Repórter
Publicado em 11 de março de 2026 às 10h34.
O Tribunal Superior Eleitoral (TSE) deve retomar em 24 de março o julgamento que pode resultar na cassação do mandato do governador do Rio de Janeiro, Cláudio Castro (PL).
O processo foi suspenso após pedido de vista do ministro Kassio Nunes Marques, quando já havia dois votos favoráveis à cassação.
O tribunal analisa recursos apresentados pelo Ministério Público Eleitoral e por uma coligação adversária contra decisão do Tribunal Regional Eleitoral que havia absolvido o governador em ação sobre suposto abuso de poder político e econômico nas eleições de 2022.
Até o momento, a relatora do caso, Isabel Gallotti, votou pela cassação do mandato e pela declaração de inelegibilidade de Castro. O ministro Antônio Carlos Ferreira acompanhou o entendimento.
Também são réus no processo o ex-vice-governador Thiago Pampolha (MDB) e o deputado estadual Rodrigo Bacellar (União Brasil).
Caso o tribunal decida pela cassação e Castro ainda esteja no cargo no momento da decisão, a Justiça Eleitoral deverá convocar uma eleição suplementar direta no estado.

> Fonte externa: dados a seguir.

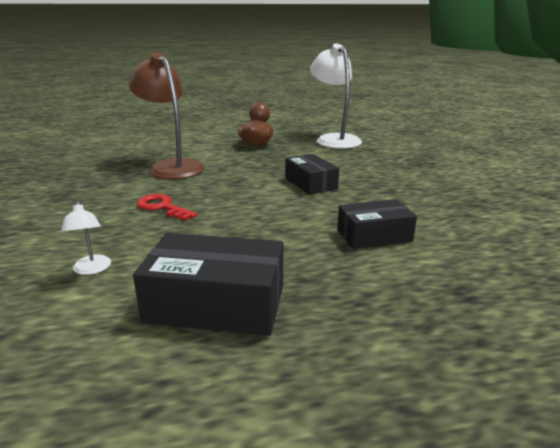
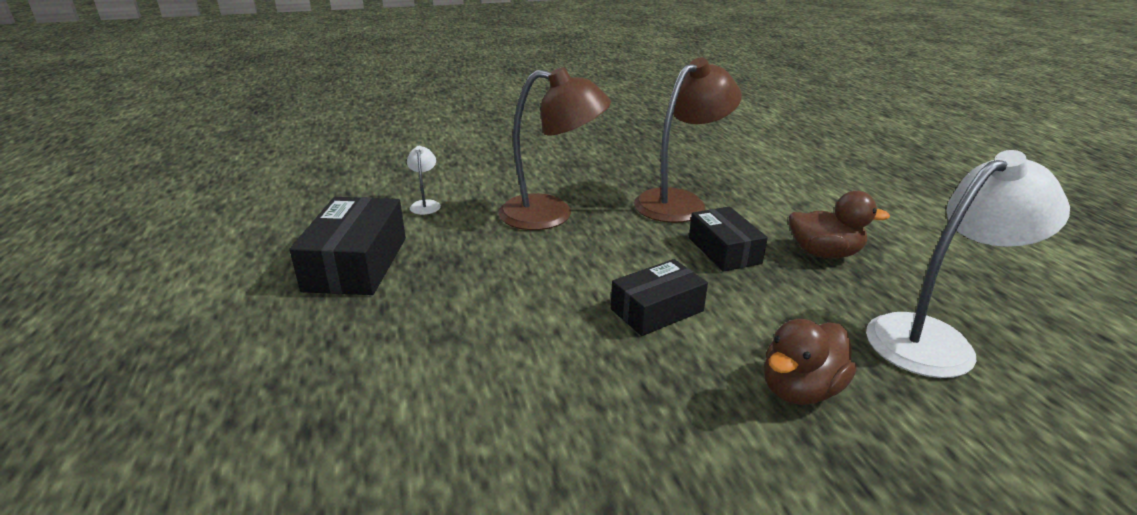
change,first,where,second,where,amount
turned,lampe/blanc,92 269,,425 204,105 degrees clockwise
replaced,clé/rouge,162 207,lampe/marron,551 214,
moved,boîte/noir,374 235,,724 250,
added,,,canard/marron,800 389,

Nesse cenário, os eleitores escolheriam um novo governador em votação organizada pelo TSE. O vencedor ficaria no cargo até a posse do eleito nas eleições regulares de outubro.
Se Cláudio Castro renunciar antes da conclusão do julgamento, a escolha do novo governador poderia ocorrer de forma indireta, com votação realizada pela Assembleia Legislativa do Estado do Rio de Janeiro (Alerj).
A situação é considerada possível porque atualmente não há uma linha sucessória eleita no estado. O então vice-governador, Thiago Pampolha, deixou o cargo para assumir vaga no Tribunal de Contas do Estado do Rio de Janeiro (TCE-RJ), enquanto Rodrigo Bacellar está afastado da presidência da assembleia.
Além de Gallotti e Antônio Carlos Ferreira, ainda precisam votar os ministros Floriano de Azevedo Marques, Estela Aranha, Kassio Nunes Marques, André Mendonça e Cármen Lúcia.
O resultado final do julgamento definirá se o governador permanece no cargo ou se o estado terá uma nova disputa eleitoral.
Outros estados já passaram por eleições suplementares após decisões da Justiça Eleitoral.
No Amazonas, uma nova votação foi realizada em 2017 após a cassação do então governador José Melo e do vice Henrique Oliveira por compra de votos nas eleições de 2014. O pleito foi vencido por Amazonino Mendes, que governou o estado até o fim de 2018.
Situação semelhante ocorreu no Tocantins, em 2018, após a cassação do governador Marcelo Miranda e da vice Cláudia Lelis por abuso de poder econômico. A eleição suplementar foi vencida por Mauro Carlesse.